But they're things I can't do anything about, mostly. So let's talk about things I can, like making a good salmon teriyaki.
Some people don't eat salmon skin but I love it. To me, that's the best part of the fish, whether it's grilled and charred or steamed and slimy.
Sob! How could Ricky Martin be gay?
Tied in first position with the skin would be the belly, which is soft, tender, and dripping with fat. All good omega-3 fat, of course, that improves brain function.
In fact, my brain has improved so much that I had a brain wave yesterday. Instead of adding sugar to the teriyaki sauce, I added maltose, aka malt sugar.
NOoºoO! Ricky Martin can't possibly be gay!
It wasn't authentic but I didn't care. As Deng Xiao Ping said, "It doesn't matter whether the cat's white or black, so long as it catches rats!"
I used to make teriyaki sauce with sugar but it was rather thin. And I didn't really like thickened with corn flour.
Ricky Martin is gay?!
I thought malt sugar would make it, you know, nicely gooey, and I was right. It was gloopy in a way that a sauce thickened with corn flour wasn't.
Oh god, what a waste. Ricky Martin is gay.
But I guess it's good that there's one person less living a lie. On that note, I leave you with one of Ricky Martin's greatest songs, Livin' the Crazy Life:
(For 4 persons)
4 pieces salmon, about 150 g each
4 tbsp mirin
4 tbsp sake
4 tbsp Japanese light soya sauce
6 tbsp malt sugar
Heat all ingredients except salmon in a pot till sauce coats the back of a spoon. There should be about 180 ml. Leave till cool. Use 4 tbsp sauce to marinate salmon for 30 minutes.

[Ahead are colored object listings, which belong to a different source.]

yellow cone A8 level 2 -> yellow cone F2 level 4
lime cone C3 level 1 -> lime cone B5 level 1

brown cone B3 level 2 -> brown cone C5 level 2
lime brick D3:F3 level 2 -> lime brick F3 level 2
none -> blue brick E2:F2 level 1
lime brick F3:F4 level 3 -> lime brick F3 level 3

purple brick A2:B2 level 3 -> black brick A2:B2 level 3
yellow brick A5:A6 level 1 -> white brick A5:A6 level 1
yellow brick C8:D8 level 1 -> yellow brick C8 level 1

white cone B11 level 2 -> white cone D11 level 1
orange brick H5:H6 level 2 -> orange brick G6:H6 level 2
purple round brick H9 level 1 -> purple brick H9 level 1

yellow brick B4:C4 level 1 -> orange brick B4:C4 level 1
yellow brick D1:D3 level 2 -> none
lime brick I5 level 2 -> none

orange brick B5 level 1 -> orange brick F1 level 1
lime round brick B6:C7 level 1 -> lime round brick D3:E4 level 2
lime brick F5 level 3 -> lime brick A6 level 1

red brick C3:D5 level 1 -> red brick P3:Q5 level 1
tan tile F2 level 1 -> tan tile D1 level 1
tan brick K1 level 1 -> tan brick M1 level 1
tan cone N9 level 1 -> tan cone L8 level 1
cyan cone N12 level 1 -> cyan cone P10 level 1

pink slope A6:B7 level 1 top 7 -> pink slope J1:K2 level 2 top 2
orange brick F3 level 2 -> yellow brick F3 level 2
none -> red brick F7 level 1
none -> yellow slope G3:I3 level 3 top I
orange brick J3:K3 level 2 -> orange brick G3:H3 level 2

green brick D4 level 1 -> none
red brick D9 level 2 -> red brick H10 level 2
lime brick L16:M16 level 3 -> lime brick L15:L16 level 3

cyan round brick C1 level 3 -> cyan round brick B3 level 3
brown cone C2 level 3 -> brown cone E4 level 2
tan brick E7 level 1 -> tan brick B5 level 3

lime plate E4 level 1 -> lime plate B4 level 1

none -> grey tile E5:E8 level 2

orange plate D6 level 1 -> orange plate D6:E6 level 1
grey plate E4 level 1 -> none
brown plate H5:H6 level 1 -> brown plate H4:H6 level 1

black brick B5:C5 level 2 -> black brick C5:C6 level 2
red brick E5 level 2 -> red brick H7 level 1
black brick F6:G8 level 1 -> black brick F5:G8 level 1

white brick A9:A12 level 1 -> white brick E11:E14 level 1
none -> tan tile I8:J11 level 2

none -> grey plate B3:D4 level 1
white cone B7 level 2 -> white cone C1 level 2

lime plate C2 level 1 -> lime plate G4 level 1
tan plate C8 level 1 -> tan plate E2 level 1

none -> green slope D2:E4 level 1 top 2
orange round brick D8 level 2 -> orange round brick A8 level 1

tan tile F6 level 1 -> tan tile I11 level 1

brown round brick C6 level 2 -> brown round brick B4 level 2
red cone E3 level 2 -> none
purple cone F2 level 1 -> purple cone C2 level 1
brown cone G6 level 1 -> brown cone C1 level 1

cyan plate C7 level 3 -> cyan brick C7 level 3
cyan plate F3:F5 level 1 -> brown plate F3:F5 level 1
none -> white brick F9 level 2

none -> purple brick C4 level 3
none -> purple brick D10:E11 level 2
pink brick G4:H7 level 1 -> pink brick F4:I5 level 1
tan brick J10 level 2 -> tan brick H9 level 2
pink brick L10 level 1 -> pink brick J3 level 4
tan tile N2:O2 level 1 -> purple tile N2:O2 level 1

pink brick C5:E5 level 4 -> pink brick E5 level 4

Do not refrigerate. Preheat grill. Remove salmon and wipe off excess marinade. Discard marinade. Place salmon skin side down on a grill tray. Set aside 6 tbsp sauce reserved earlier (to avoid cross contamination). Use the rest for grilling. Brush cut side of salmon lightly with sauce. Grill for 4-5 minutes. Turn over and brush skin side with sauce. Grill for 4-5 minutes till charred. Adjust grilling time to avoid overcooking or undercooking fish. Remove to serving plates. Drizzle with sauce set aside earlier. Serve.